Balsamo and Rolfe may be seeing more of the same this weekend, because the Patriots defeated the Colts this past Thursday night and have Sunday off.
As home-field advantages go, the Balsamos and Rolfes – and every other orchard operator in the state, for that matter – will gladly take the Patriots not playing on a sparkling Sunday autumn afternoon.
“It's a pretty fickle business because the fruit doesn't stay on the tree very long,” Rolfe said. “You have a very short window with some of this fruit...If you don't have great weather and a lot of customers, coming through, down it goes.”
The state has more than 1,400 acres of orchards, said George Hamilton, a field specialist in fruits and vegetables with the UNH Cooperative Extension Service.
The average apple yield in the state is 300-400 bushels per acre, Hamilton said, but there's a huge gap from farm to farm, depending on the type of orchard being run.
Traditional orchards, he said, average between 200-400 bushels per acre.
That would include orchards like the Balsamos' Stone Brook Hill Farm, which has about 1,600 trees on 12 acres, with the trees spread out in long rows with plenty of space in between.
Tom and Mary Balsamo – who bought the farm on Glidden Road three years ago – said they pay attention to aesthetics and try to make a visit to their orchard about more than apples.
“I kid myself we have the largest playpen in the Lakes Region," Tom said. “It's 12 acres and all fenced in.”
That was perfect for people like Chery Davis, a Centerville, Massachusetts, resident who was in the area for a family wedding last weekend.
“The grandkids need something to keep them busy,” she said, standing near the orchard entrance.
“We encourage people to come, and feel free to stay,” said Mary Balsamo. “Somebody brought a picnic lunch and sat at one or our tables. We love that. We put balls out for the kids to play” and have lawn games in a nearby pine grove for people to enjoy.

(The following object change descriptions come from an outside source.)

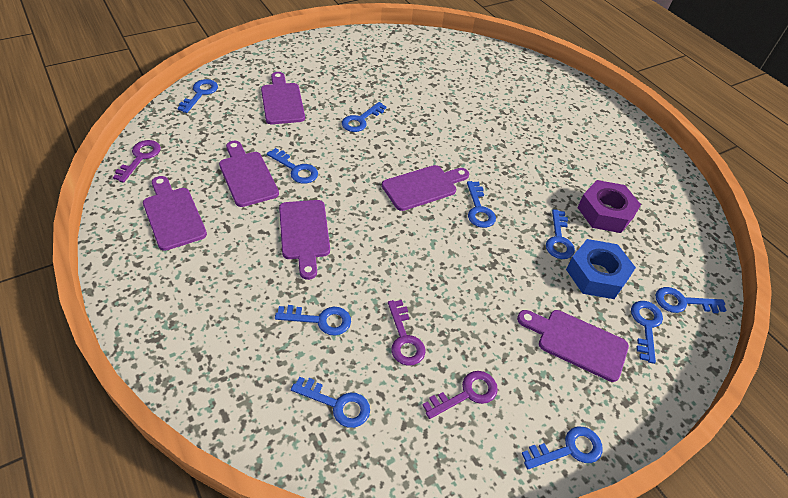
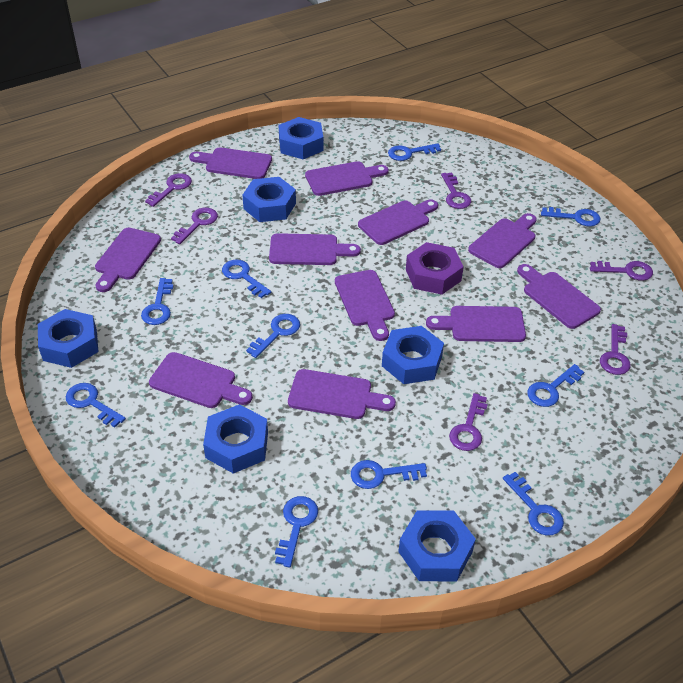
blue nut: 1 -> 6
purple cutting board: 6 -> 11
purple key: 3 -> 6

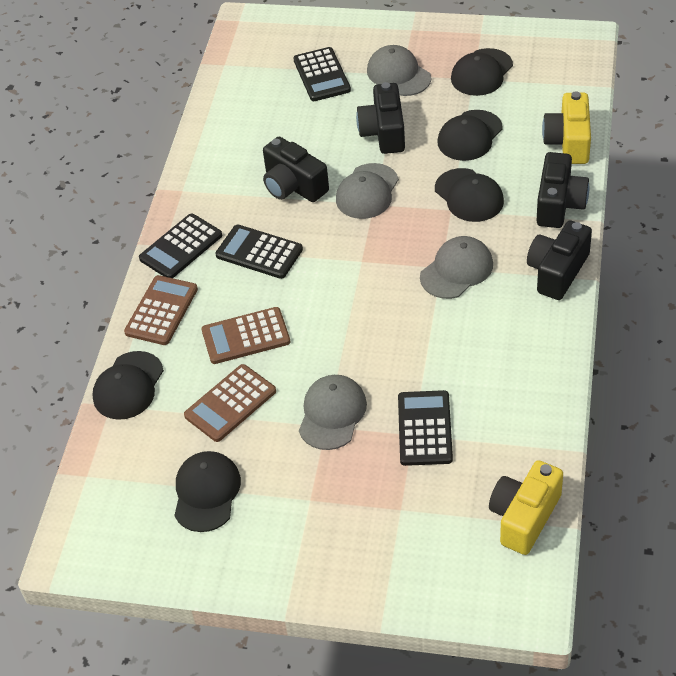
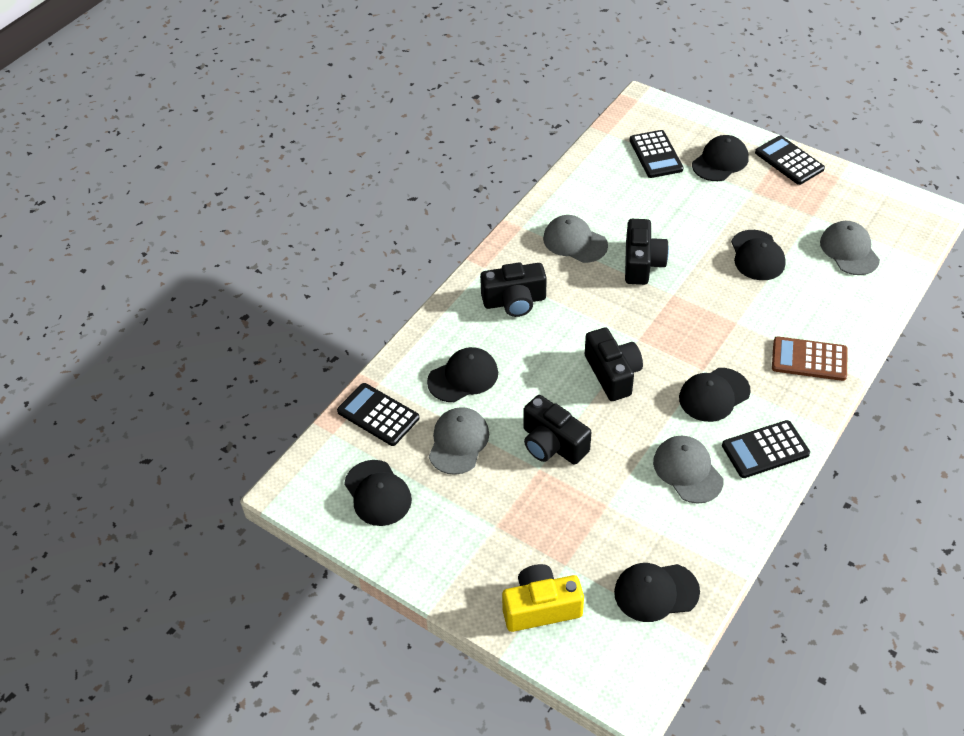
black cap: 5 -> 6
brown calculator: 3 -> 1
yellow camera: 2 -> 1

They also have a tractor pulling visitors through the orchard, as does the Stone Mountain Farm in Belmont, which is a different kind of orchard.
It employs a special high-intensity growth system that results in a much higher yield per acre.
Hamilton said such orchards across the state produce 1,000-1,200 bushels per acre.
When Joe and Cindy Rolfe bought the farm from his parents, there was a hayfield where apple trees now stand.
The first of the trees went in just five years ago after the Rolfes consulted with the UNH extension service, seeking advice on how best to make the land more profitable.
They considered Christmas trees, but the timeline for that to pay off was too far out, Joe Rolfe said.
UNH suggested they plant apples – but rather than plant trees in long rows about 20 feet apart, they suggested grouping the trees and rows much closer together.
The result is that, after five years, Stone Mountain Farm features about 6,000 trees on only five acres of land off Route 106 and plans are in the works to add cider and other improvements in the coming years.
“We're able to produce about 1,500 to 2,000 bushels per acre,” Rolfe said.
Plant it, and they will come?
Hamilton, from UNH, said the vast majority of the state's apples are sold the same way – directly to consumers, at farm stands and at pick-your-own operations. In addition to Stone Brook Hill Farm and Stone Mountain Farm, other places to pick your own apples in the area include the Smith Orchard on Leavitt Road in Belmont and the Surowiec Farm in Sanbornton.
And regardless of the type of orchard, apple picking is as much a part of fall in New Hampshire as the changing of the foliage, trick-or-treating or watching the Patriots.